Most of the pharmacies in the villages of Jajarkot have been found to be operating unlawfully.

Provision has it that one should have studied pharmacy and received permission from the Department of Drug Administration to run a pharmacy. However, the majority of pharmacies do not meet the criteria. People with general health training were found running pharmacies.

Regulatory agencies, however, are paying no attention to monitor such pharmacies. Many pharmacies also lack sign boards. For want of health workers and medicines at government health facilities, locals are forced to visit illegal health facilities and pharmacies that are run privately.

According to Dr Bhupendra Prakash Malla at District Hospital Jajarkot, the tendency to visit private clinics and health centres  has gone up as   they administer high dose medicines which ensure quick relief. “We use normal medicines depending on the patient’s condition and it usually takes some time for illnesses to heal. On the contrary, private clinics use hard medicines without giving due attention to human health. This will have adverse impact on human health,” Malla said.

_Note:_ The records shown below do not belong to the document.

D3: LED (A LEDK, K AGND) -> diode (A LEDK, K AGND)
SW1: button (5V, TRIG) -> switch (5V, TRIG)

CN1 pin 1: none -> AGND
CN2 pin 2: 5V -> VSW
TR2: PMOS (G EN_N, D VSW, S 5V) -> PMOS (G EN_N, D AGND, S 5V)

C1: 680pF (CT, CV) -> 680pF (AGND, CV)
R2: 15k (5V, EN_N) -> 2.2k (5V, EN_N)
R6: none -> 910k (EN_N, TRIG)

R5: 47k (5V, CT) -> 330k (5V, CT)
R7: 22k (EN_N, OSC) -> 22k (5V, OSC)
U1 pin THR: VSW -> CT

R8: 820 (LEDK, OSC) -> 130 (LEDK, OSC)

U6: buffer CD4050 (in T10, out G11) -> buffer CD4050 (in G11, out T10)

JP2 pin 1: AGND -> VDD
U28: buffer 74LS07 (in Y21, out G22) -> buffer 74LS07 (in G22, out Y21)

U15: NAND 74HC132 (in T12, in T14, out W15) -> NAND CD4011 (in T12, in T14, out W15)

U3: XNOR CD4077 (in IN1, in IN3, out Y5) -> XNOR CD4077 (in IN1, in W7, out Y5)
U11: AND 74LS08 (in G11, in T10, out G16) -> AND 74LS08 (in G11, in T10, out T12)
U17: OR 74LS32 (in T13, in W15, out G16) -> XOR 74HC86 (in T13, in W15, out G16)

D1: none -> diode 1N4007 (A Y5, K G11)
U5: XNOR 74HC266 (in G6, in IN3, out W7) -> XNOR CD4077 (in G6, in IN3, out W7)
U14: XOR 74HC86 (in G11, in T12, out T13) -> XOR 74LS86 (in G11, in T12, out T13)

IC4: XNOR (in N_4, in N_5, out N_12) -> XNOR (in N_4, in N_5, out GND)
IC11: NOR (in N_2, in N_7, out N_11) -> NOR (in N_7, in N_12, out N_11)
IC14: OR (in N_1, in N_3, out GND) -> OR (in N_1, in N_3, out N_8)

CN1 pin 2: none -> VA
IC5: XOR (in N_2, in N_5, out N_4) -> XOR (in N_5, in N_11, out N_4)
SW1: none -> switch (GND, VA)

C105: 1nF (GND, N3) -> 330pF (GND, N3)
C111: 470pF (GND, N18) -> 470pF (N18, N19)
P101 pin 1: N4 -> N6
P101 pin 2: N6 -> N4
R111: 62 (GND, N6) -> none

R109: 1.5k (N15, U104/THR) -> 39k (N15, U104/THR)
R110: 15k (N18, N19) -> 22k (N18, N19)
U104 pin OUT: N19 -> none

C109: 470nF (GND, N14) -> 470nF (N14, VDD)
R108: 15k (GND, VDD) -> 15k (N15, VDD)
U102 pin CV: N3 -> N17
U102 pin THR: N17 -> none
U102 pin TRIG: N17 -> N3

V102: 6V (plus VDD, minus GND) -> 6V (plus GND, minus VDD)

Antibiotics cannot be sold without doctor’s prescription. However, pharmacy owners attend to the patients on their own and prescribe medicines themselves.  Most of the pharmacy owners have studied AHW. They are not authorised to conduct medical check-up of patients. “Those who have studied pharmacy can open pharmacy, but cannot attend patients,” Malla added.

Biswo Bikram Shah of Bheri Municiplaity-3 said poor people were forced to visit private clinics as they were not given free medicines provided by government health facilities. Shah said that private pharmacies were exploiting poor people and playing with human health by giving high dose medicines.

Jajarkot lags behind in terms of access to health  service. Home to three municipalities, and four rural municipalities, Jajarkot has a 50-bed district hospital, three primary health centres and 31 health posts.

Due to geographical remoteness, it takes more than six hours to reach a health centre. More than 80 per cent people have no choice but to walk due to lack of transport. “We have no choice but to visit private health centres due to unavailability of government health services,” said a local of Junichande Rural Municipality.

Stakeholders say the health sector was thrown into disarray after health centres were handed over to the local level. A local level can manage, regulate and close down illegal pharmacies and clinics. Surprisingly, the government has shown no interest in doing that, said a local.


A version of this article appears in print on August 21, 2019 of The Himalayan Times.